Бабушка Ульяна одна подняла своё огромное семейство. В голодный 1921 год она ездила даже в Ташкент и привезла мешок муки. Умерла она на девяносто девятом году.

У них, Алексея и Ульяны, было восемь детей. Умер только маленький Кузьма, ещё при отце.

По старшинству в ряд вот их имена: Федосья, Иван, Мария, Михаил (по паспорту Макар) – мой отец, Пётр, Дмитрий и Татьяна.

Внуков у неё четырнадцать, а счесть правнуков и праправнуков мне не просто, – спасибо моим двоюродным сёстрам Люции и Нинель, которые уже составили родословную этой огромной семьи, разлетевшейся по просторам России и ближнего зарубежья: Крыма, Украины, Казахстана, Москвы, Санкт-Петербурга, Камчатки, Каменск-Уральского, Камышлова, Алма-Аты, Екатеринбурга и т. д.

Кого только нет в этой семье: врачи, инженеры, педагоги, юристы, военные, торговые работники, конструкторы, священнослужители, администраторы и даже… политики.

Начиная с третьего и четвёртого поколений (внуков и правнуков), в этой семье, кроме исконно русских, появились украинцы – их особенно много, белорусы, евреи, цыгане, эстонцы…

Много среди них людей замечательно одарённых: я каждый раз хваталась за перо, когда уходила от нас тётя Феня (Феодосия), чтобы записать после неё множество метких словечек, таких необычных и выразительных, что они меня изумляли, смешили и пленяли одновременно. Хотя не могу сказать, что я любила эту тётушку. А дочь её, Валентина, оказалась оригинальной художницей. Она выращивает экзотические цветы, а из их лепестков создаёт несравненной красоты картины. С ней мы плохо ладим…

Всё-таки родные мамы оказались нам ближе, потому что принимали в нашей жизни прямое участие: мы жили у них во время войны, они кормили нас и всю жизнь одевали.

В большой «семье своей родной» моего отца я «казалась девочкой чужой». Я очень рано научилась читать и жила в «воздушном замке» прекрасных фантазий. В практической жизни семьи почти не участвовала. А мои сёстры и братья прошли хорошую жизненную школу, были хозяйственными, домовитыми, в отличие от меня, практически приспособленными. Между собой они постоянно общались.

Настоящая внутренняя близость возникла у меня только с троюродным братом Геннадием (братьями были наши деды Аким и Алексей) и двоюродным Леонидом (его отец Пётр был пятым ребёнком в семье после моего отца).

С Геннадием вместе прошла наша молодость.
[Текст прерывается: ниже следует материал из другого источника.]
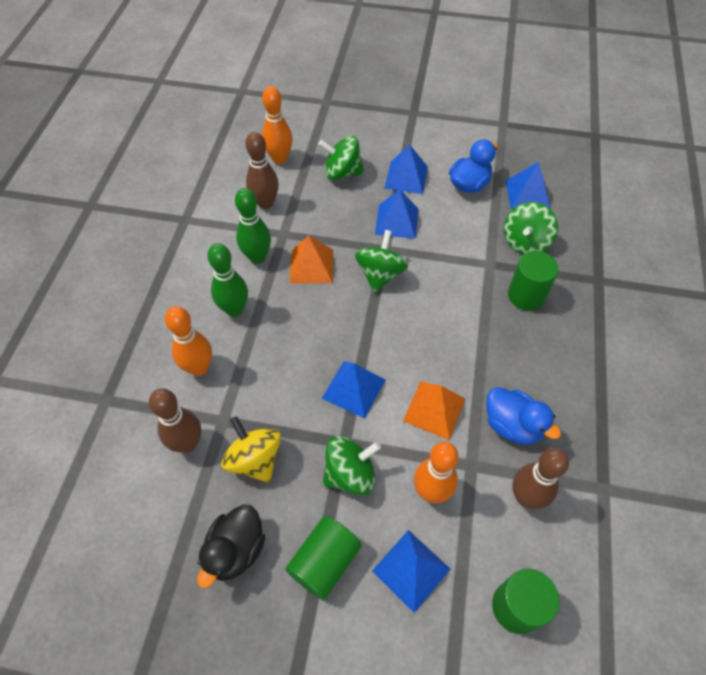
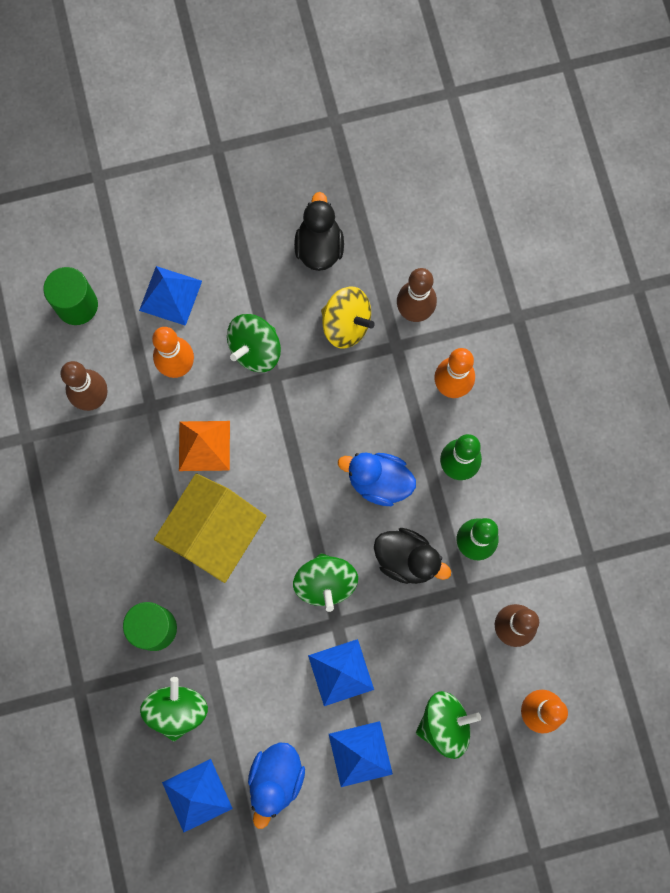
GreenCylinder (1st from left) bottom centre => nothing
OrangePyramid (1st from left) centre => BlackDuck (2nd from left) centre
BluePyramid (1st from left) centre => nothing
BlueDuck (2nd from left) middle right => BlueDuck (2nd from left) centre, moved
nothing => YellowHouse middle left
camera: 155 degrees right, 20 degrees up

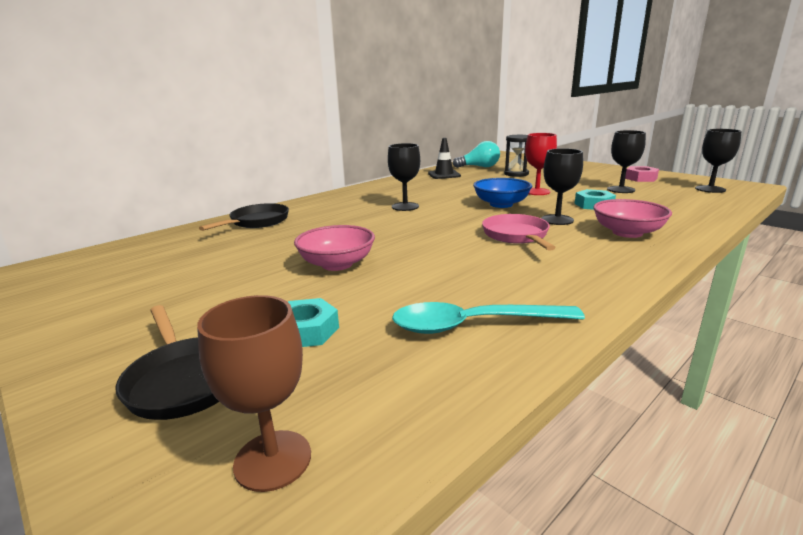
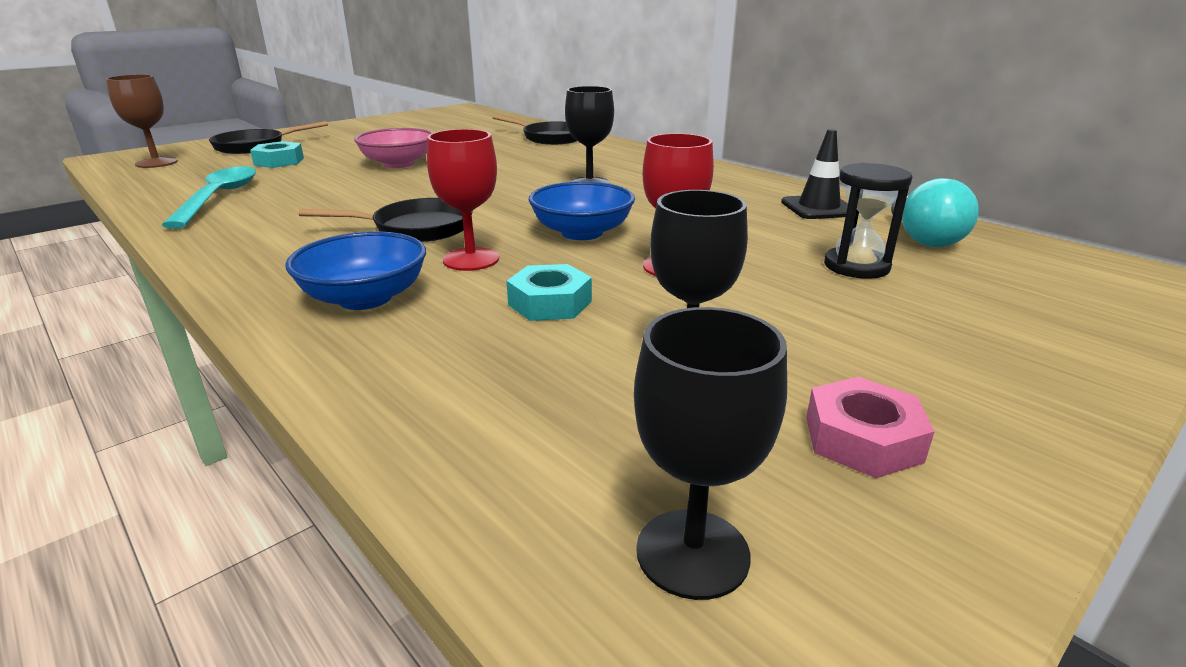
PinkPan centre => BlackPan (2nd from left) top left
BlackGoblet (2nd from left) middle right => RedGoblet (1st from left) top centre
PinkBowl (2nd from left) middle right => BlueBowl (1st from left) middle left
camera: 90 degrees right, 5 degrees up

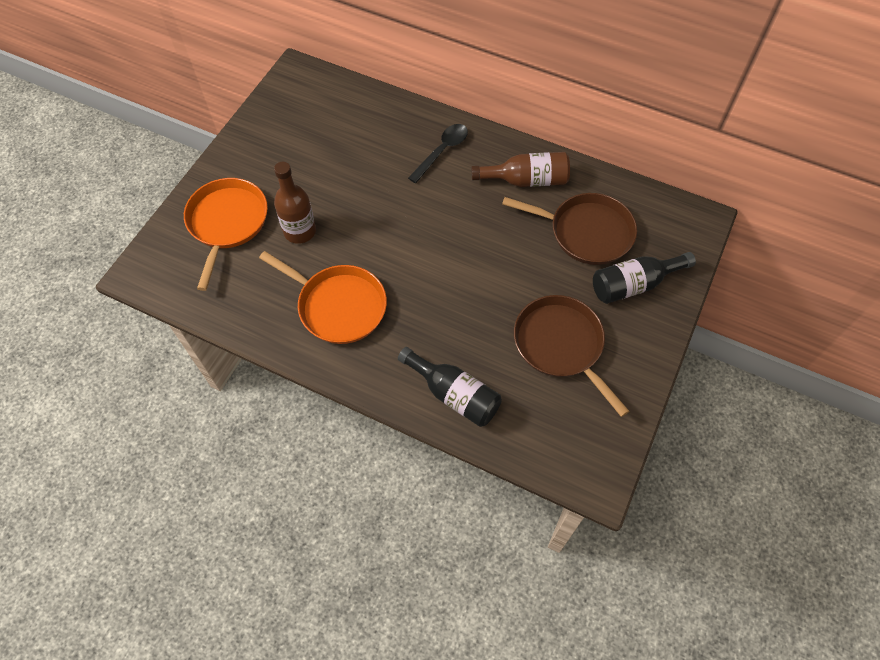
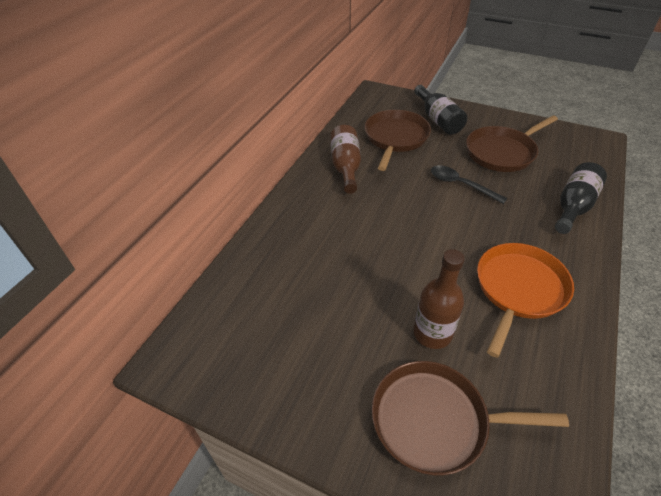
OrangePan (1st from left) middle left => BrownPan (2nd from left) bottom right
BlackSpoon top centre => BlackSpoon middle right, moved
camera: 90 degrees left, 15 degrees down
Мы были ядром большой молодёжной компании, пока учились в школе, а он в техникуме, позднее мы – в университете, они – в УПИ.

Не знаю, буду ли я писать о замечательных днях своего золотого студенчества, но в Геннадии я и сейчас имею родную душу. Живёт он в Москве, стал энергетиком.

С Леонидом мы сблизились в последние годы. Он оказался талантливым врачом и лечил моих родителей. Близки были и наши духовные интересы: его влекла мистика, мы читали одни и те же книги, одно время я втянула его в Сиддха-йогу. Но он был выпивоха и в момент очередного запоя сгорел в пожаре. Такова официальная версия. Неофициальная – ему «помогли» уйти из жизни.

Умер он 18 декабря 2001 года накануне большого православного праздника в честь Святого Николая-чудотворца. Говорят, теперь он находится под его покровительством.

Светлая ему память.

В последнее время мне стала дорога Люся (Люция), средняя дочь тётушки Марии. Мария была третьей в семье и умерла на девяносто третьем году. Она была прославленной птичницей, имела орден Ленина за работу в колхозе, под конец жизни стала верующей. Люся регулярно навещает моих родителей. В живых теперь остался один отец. Ему через месяц исполнится девяносто один год. Я привыкла радоваться каждому приезду моей двоюродной сестры.